- The Washington Times - Thursday, February 7, 2008

RICHMOND (AP) — A Senate committee yesterday endorsed a package of bills on mental-health reform, spurred by the deadliest campus shooting in the country’s history.

The Finance Committee unanimously voted to send the measures to the Senate floor, where they will be taken up early next week. The Courts of Justice Committee previously approved the package and sent it to the budget-writing panel.

Senators acknowledged that the campus shootings — at Virginia Tech on April 16 — created a mandate for mental-health reforms long delayed by budget constraints. A mentally disturbed student, Seung-hui Cho, killed 32 persons and wounded dozens more before committing suicide.

“Too many times, it takes a tragedy for us to get critical mass behind a funding issue,” said Sen. William C. Wampler Jr., Bristol Republican.

Sen. Janet Howell, Fairfax Democrat and sponsor of the most sweeping of the five bills, said the General Assembly is adding $43 million to a “shamefully underfunded” mental-health system.

The Tech shooting exposed flaws in the system, according to a commission appointed by Gov. Tim Kaine to investigate the tragedy. Cho had been ruled a danger to himself during a court commitment hearing in 2005 and was ordered to receive outpatient mental-health care, but he never got it.

Mrs. Howell’s bill would relax the standard for involuntary commitment to a mental-health facility. Under current law, a person proved to be an “imminent danger” to himself or others can be forced into treatment. The bill would change the standard to a “substantial likelihood” that the person will cause physical harm to himself or others.

A 30-member commission, appointed by state Supreme Court Chief Justice Leroy R. Hassell Sr., began examining the mental-health system months before the Tech shootings and had recommended relaxing the involuntary-commitment standard.

Mrs. Howell’s bill also would require better monitoring of those receiving outpatient treatment to make sure they get the treatment that is ordered and allow better sharing of mental-health records.

Other measures endorsed by the committee would reform the process for committing minors and establish a program addressing the unique mental-health needs of veterans.

The panel postponed a few other bills until next year because of a lack of funds. Among them was a proposal by Sen. Henry L. Marsh II, Richmond Democrat, allowing the involuntary commitment of patients who fail to comply with an outpatient treatment plan.

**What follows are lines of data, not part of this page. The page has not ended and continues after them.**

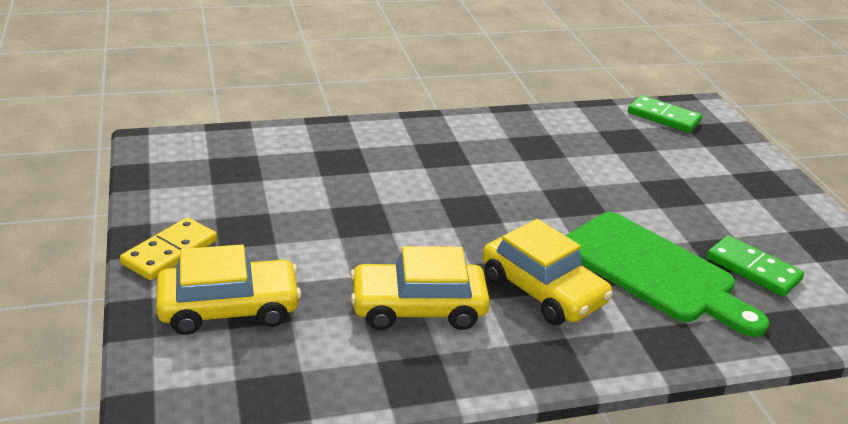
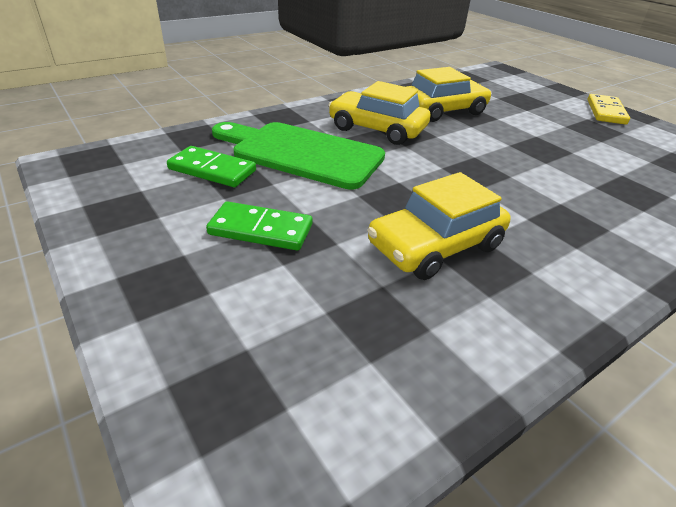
camera: 160 degrees right, 5 degrees up
(229, 308) = (533, 97): yellow car -> yellow car (435, 246)
(663, 117) = (332, 418): green domino -> green domino (261, 230)

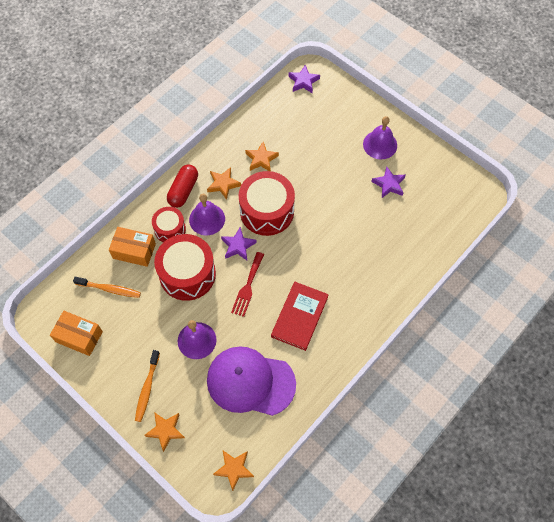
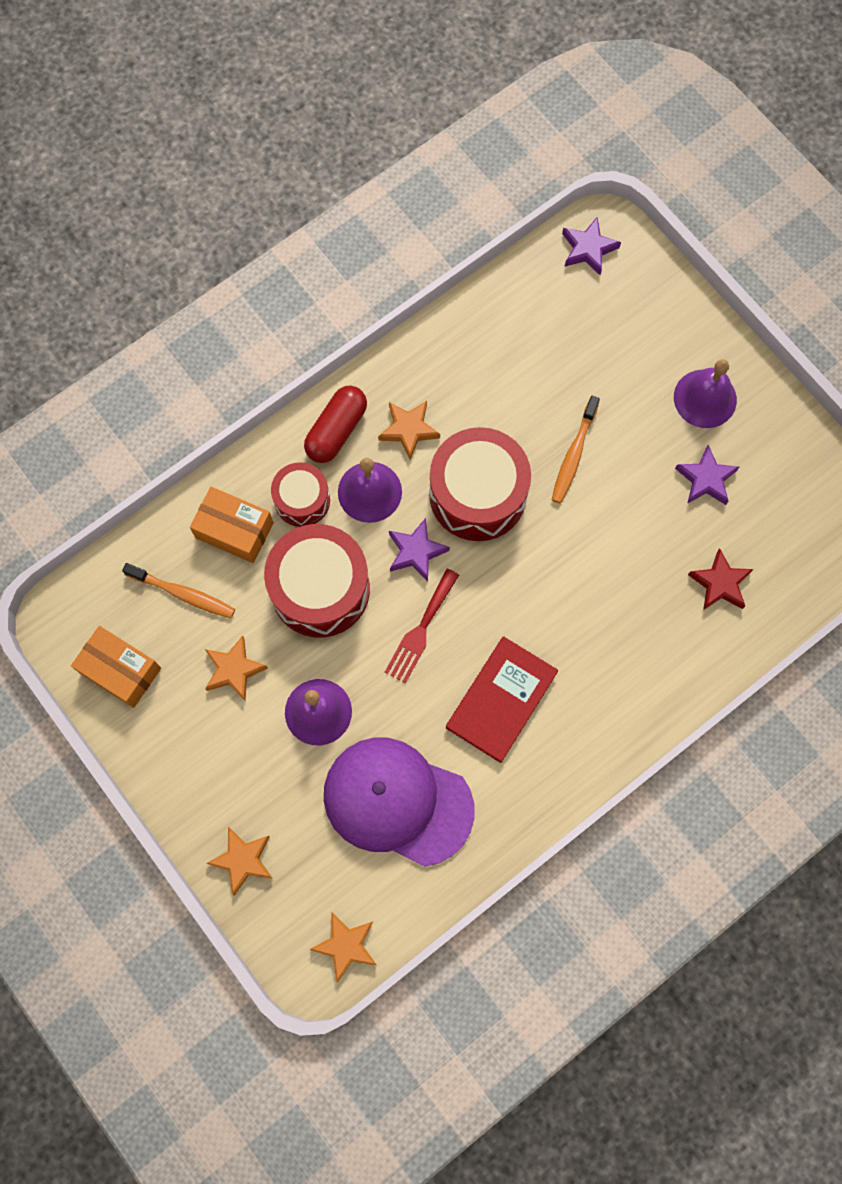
camera: 10 degrees right, 10 degrees up
(147, 388) = (222, 782): orange toothbrush -> orange toothbrush (573, 455)
(261, 159) = (485, 392): orange star -> orange star (234, 669)
(408, 236) = (720, 583): none -> red star

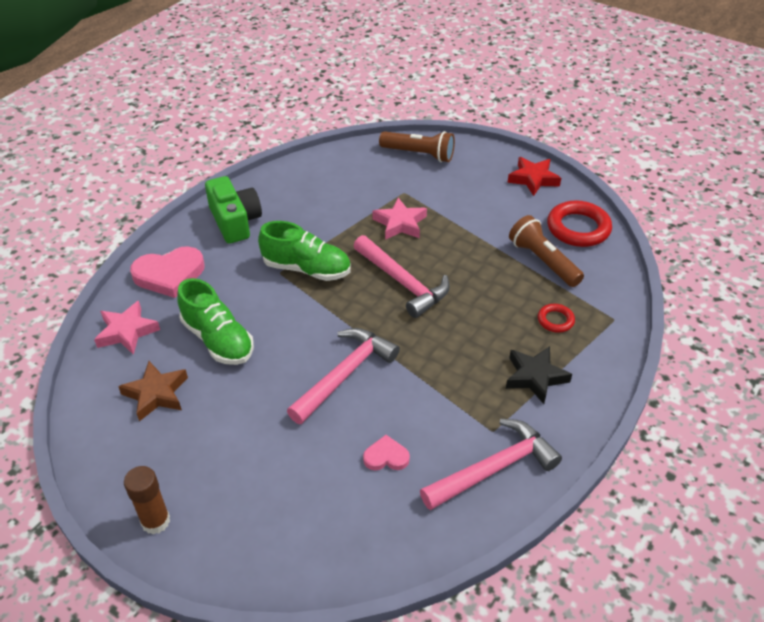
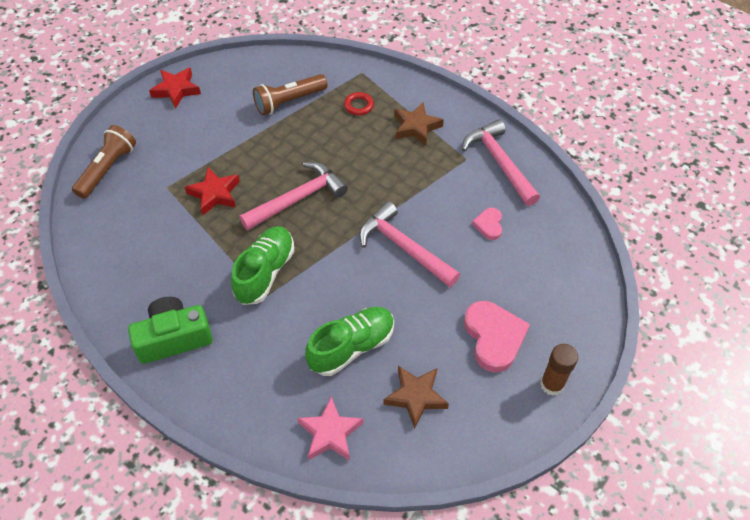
camera: 85 degrees left, 10 degrees up
(169, 275) = (249, 399): pink heart -> pink heart (494, 337)
(400, 223) = (215, 194): pink star -> red star
(535, 377) = (416, 127): black star -> brown star
(578, 228) = (252, 73): red ring -> none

Estimates of the cost of implementing the proposal ranged from less than $11 million to more than $25 million a year.

“In these very uncertain times we’re in, we couldn’t recommend this bill go forward,” said Sen. R. Edward Houck, Spotsylvania Democrat and chairman of the subcommittee that reviewed the mental-health bills.


The Senate unanimously passed a bill yesterday allowing localities to require carbon-monoxide detectors in some buildings.

The bill was inspired by two incidents in which hundreds were sickened by carbon-monoxide leaks.

In 2006, a 91-year-old man died and more than 100 people attending a Lutheran Church conference at Roanoke College were taken to hospitals because of a carbon-monoxide leak in a dormitory. In August, more than 20 people were sickened, two of them critically, by a carbon-monoxide leak at an apartment near Virginia Tech’s campus.

The bill, sponsored by Sen. John S. Edwards, Roanoke Democrat, allows localities to require carbon-monoxide detectors in any building that contains a fuel-fired appliance or is attached to a garage or carport.


Law-enforcement officials have identified more than 19,000 individual computers containing hard-core child pornography in Virginia but said they don’t have the resources to investigate all of the suspected sexual predators.

The officers were in Richmond yesterday to push “Alicia’s Law,” which was named after a Pennsylvania teen who was brought to Virginia by an online predator, raped and tortured.

The bill, sponsored by Delegate Brian J. Moran, Alexandria Democrat, would provide more than $32 million for law enforcement to crack down on Internet predators.

However, a House Appropriations subcommittee tabled the bill while lawmakers try to find money to fund the initiative in a tight budget year.

Members from Virginia’s two Internet Crimes Against Children task forces said the state ranks 10th nationwide in the number of transactions of child pornography over the Internet.